Baroness Browning
Main Page: Baroness Browning (Conservative - Life peer)Department Debates - View all Baroness Browning's debates with the Department of Health and Social Care
(9 years, 4 months ago)
Lords ChamberThe noble Baroness raises a number of points. Of course, she is right that it is no good just having senior doctors in a hospital without the right back-up, particularly diagnostic specialist nursing. She has just mentioned OTs and physios, and I agree with her completely there.
The noble Baroness mentioned the NHS pay review. There is not an opt-out clause in the Agenda for Change contract. Discussions will be taking place with the RCN and other trade unions later this year. I will have to write to her about the timing of the response on the end-of-life care point that she raised; I do not know it offhand. Digital information will be rolling out progressively over the next five years. I certainly hope that we will have electronic patient record in place for the vast majority of patients over the lifetime of this Government.

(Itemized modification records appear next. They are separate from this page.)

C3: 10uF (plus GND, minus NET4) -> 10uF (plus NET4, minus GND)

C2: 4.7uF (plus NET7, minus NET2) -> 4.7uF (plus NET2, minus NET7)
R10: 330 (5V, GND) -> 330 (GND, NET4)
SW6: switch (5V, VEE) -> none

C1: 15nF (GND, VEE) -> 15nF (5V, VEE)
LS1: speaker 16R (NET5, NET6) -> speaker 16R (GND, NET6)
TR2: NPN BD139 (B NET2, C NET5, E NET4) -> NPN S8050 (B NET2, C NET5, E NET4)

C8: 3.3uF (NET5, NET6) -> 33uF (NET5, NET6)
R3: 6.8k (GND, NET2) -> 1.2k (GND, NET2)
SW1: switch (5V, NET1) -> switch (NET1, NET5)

I welcome my noble friend’s announcement—I hope that he will take some cheer from that. I have too often been an emergency admission at a weekend and know only too well that if you have to wait to see the consultant on Monday you simply end up bed-and-breakfasting for two or three nights in hospitals. I hope that my noble friend will take into account how having a consultant available for those sorts of patient would save a lot of money, free up a lot of beds and achieve what he is describing.
I know that Ministers do not like to micromanage what goes on in hospitals, but with the transition to new contracts for new consultants, I hope that my noble friend will find a way to identify those particular disciplines in hospitals where there are more deaths—he mentioned this—so that attention can be given to consultants with new contracts in those disciplines. An aortic aneurysm needs a consultant standing by the patient, but with other easily identifiable conditions it would be good if the Government could make sure that hospitals proactively recruit consultants on new contracts to ensure that the 6,000 deaths that he mentioned come down as rapidly as possible.

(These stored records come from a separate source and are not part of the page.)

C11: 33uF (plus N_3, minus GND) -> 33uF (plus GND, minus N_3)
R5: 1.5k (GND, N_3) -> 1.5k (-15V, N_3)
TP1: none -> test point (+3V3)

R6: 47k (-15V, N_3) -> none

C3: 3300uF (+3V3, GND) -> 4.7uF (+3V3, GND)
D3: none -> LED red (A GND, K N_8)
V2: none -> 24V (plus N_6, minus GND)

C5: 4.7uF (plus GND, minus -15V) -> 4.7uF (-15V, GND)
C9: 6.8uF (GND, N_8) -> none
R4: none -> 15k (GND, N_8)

I was interested by my noble friend’s comments about waiting until the following Monday when she has been in hospital. That is a good illustration of why we want to bring in seven-day services. My noble friend might be interested to read the report in Future Hospital, written by the Royal College of Physicians, that came out a year ago. I think that we will see over the next few years a significant change in the way that our hospital consultants are trained and deployed, and more generally what is called in America hospitalists, who can have a broader range of disciplines.
When it comes in, the new contract will enable us to differentiate payment for those consultants who are working more anti-social hours, such as A&E consultants who will have to work much more regularly out of hours than others. It will enable us to identify those consultants who may be on call but are more likely to be summoned in, like those that my noble friend just mentioned, at short notice. Depending on the surgical specialty, the on-call requirements can be much more demanding than others. For example, this is more the case if you are a vascular surgeon than if you are a dermatologist, who do most of their work in normal time. I take on board what my noble friend says.